The Fire Within

I began to focus. I imagined the race track- smooth, perfect and then pictured myself running my heart out like a horse running free in the wild, travelling with the wind and soaring with the sky. The horse being one with nature and myself being one with the track.

Whilst I was lost in my thoughts the gun fired, I heard a faint shot so I bolted. The spark inside of me just became an inferno. It burns out of control powering me to win. The inferno soon becomes a wild spread fire and I have no intention of ever burning out. Half way into the race I felt my feet throb and I can hear my heartbeat loud and clear inside my skull threatening to beat out and suffocate me at any moment. But I ignore any pain my body is giving me and just keep pushing. I have to win, I need to win. My family, coach and friends didn’t just come all this way to see me give up. But quite frankly failure isn’t in my vocabulary. I sprint as fast as my legs will take me and when I get to the ¾ way mark my legs get tangled and I start falling.
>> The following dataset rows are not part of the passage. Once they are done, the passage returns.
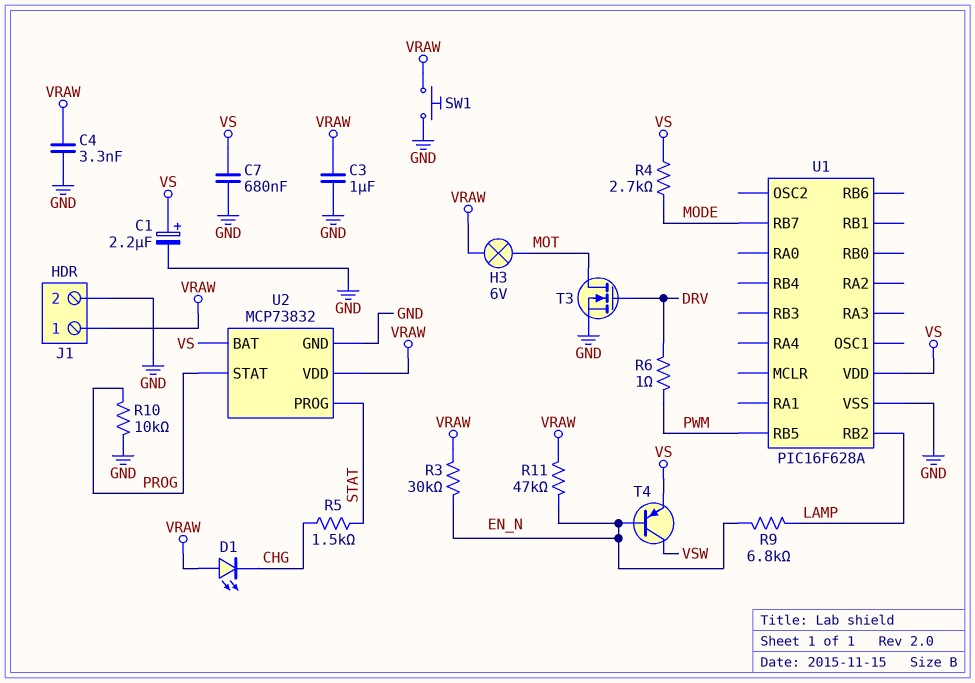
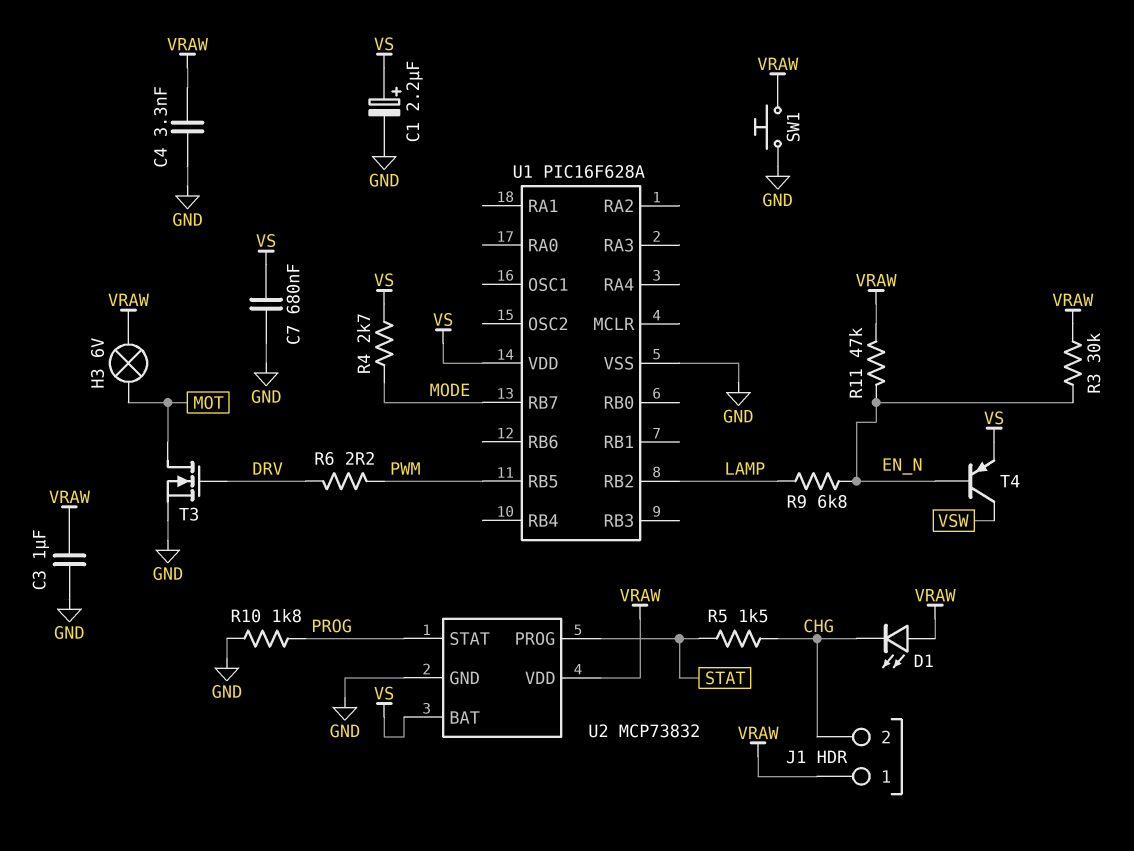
J1 pin 2: GND -> CHG
R6: 1 (DRV, PWM) -> 2.2 (DRV, PWM)
R10: 10k (GND, PROG) -> 1.8k (GND, PROG)

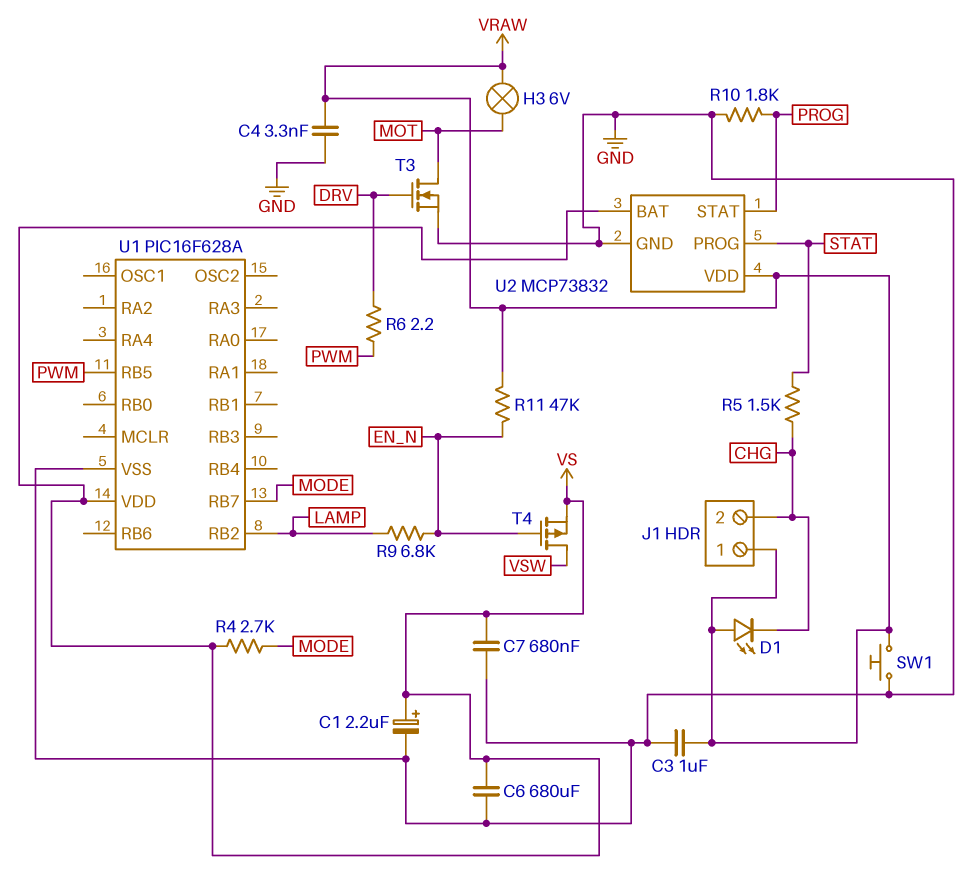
C6: none -> 680uF (GND, VS)
R3: 30k (EN_N, VRAW) -> none
T4: PNP (B EN_N, C VSW, E VS) -> PMOS (G EN_N, D VSW, S VS)

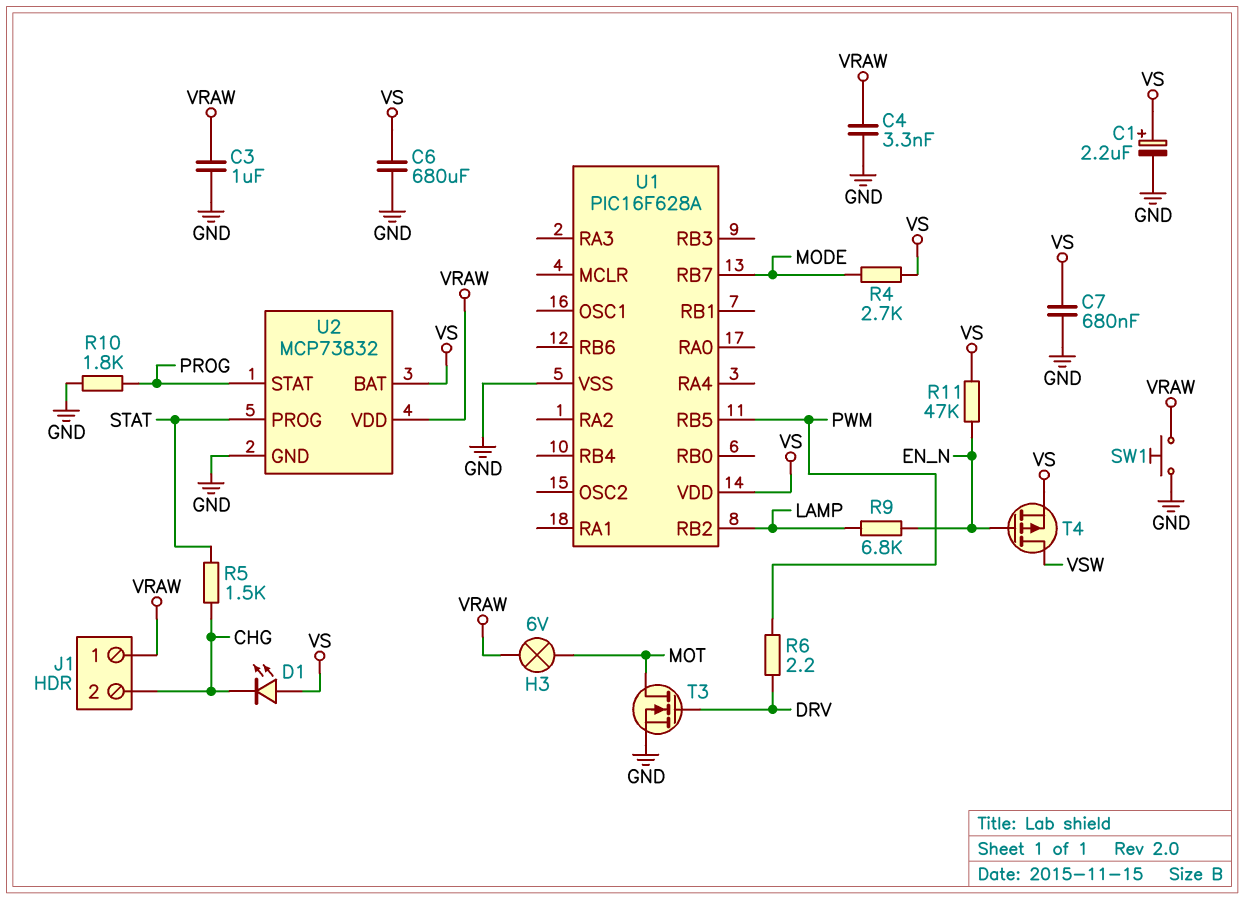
D1: LED (A VRAW, K CHG) -> LED (A VS, K CHG)
R11: 47k (EN_N, VRAW) -> 47k (EN_N, VS)

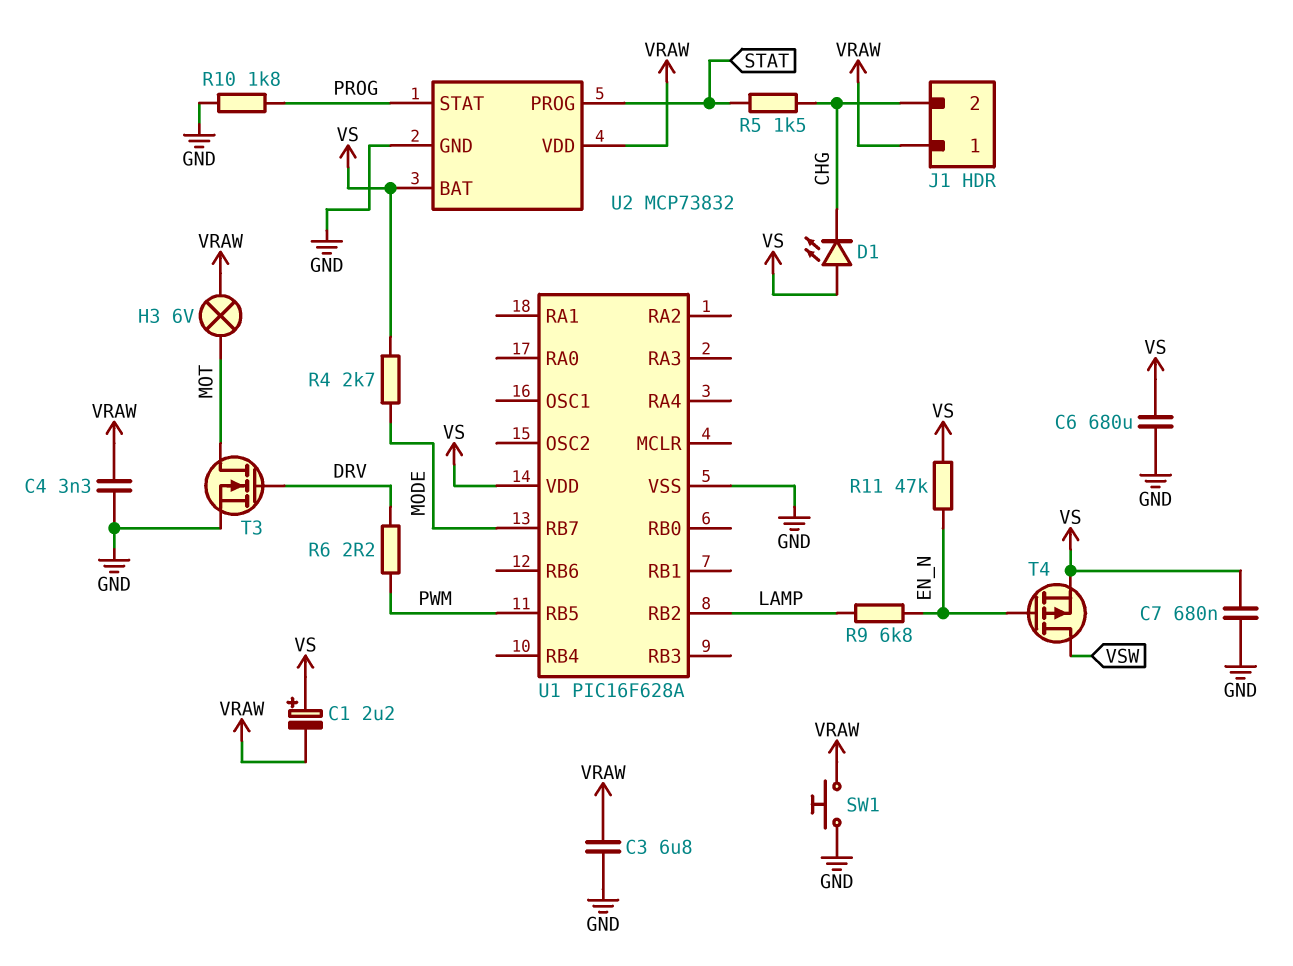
C1: 2.2uF (plus VS, minus GND) -> 2.2uF (plus VS, minus VRAW)
C3: 1uF (GND, VRAW) -> 6.8uF (GND, VRAW)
Falling fast, hard. That's when I knocked myself out and the entire life faded before my very eyes. The light gently disappeared out of my body. I lay lifeless beside the track. I knew I was slipping but I needed to hang on, hang on to any signs that I would be ok. I shut my eyes expecting to die but inside my head a voice kept screaming out say I needed to fight and so I did. As I fought to stay alive this voice kept consuming me keeping me from giving up but there was nothing I could do so I laid at ease, not daring to stir.

I had finally awoke after an intense three day coma. I had sustained a broken skull which could have potentially killed me. But I knew that dying wasn’t an option. My fire had not yet run out and so I lived. Months of recovery and rehabilitations helped my spark ignite. Many doctors said I could not run again due to the pressure it would put on my skull. But not running and competing in the Olympics was my worst nightmare. So I set out to change my fate. I found a doctor who soon became my best friend. It was never easy and I would always need help. But if my family, coach and friends believed that's all I needed going for me. No one could make me quit. No one could tell me I couldn’t do it because I could and I would. Nothing was impossible. So I trained to get back to my goal.One day I will be able to reach my goal. My spark will burn once again and my inferno will grow into an uncontrollable fire.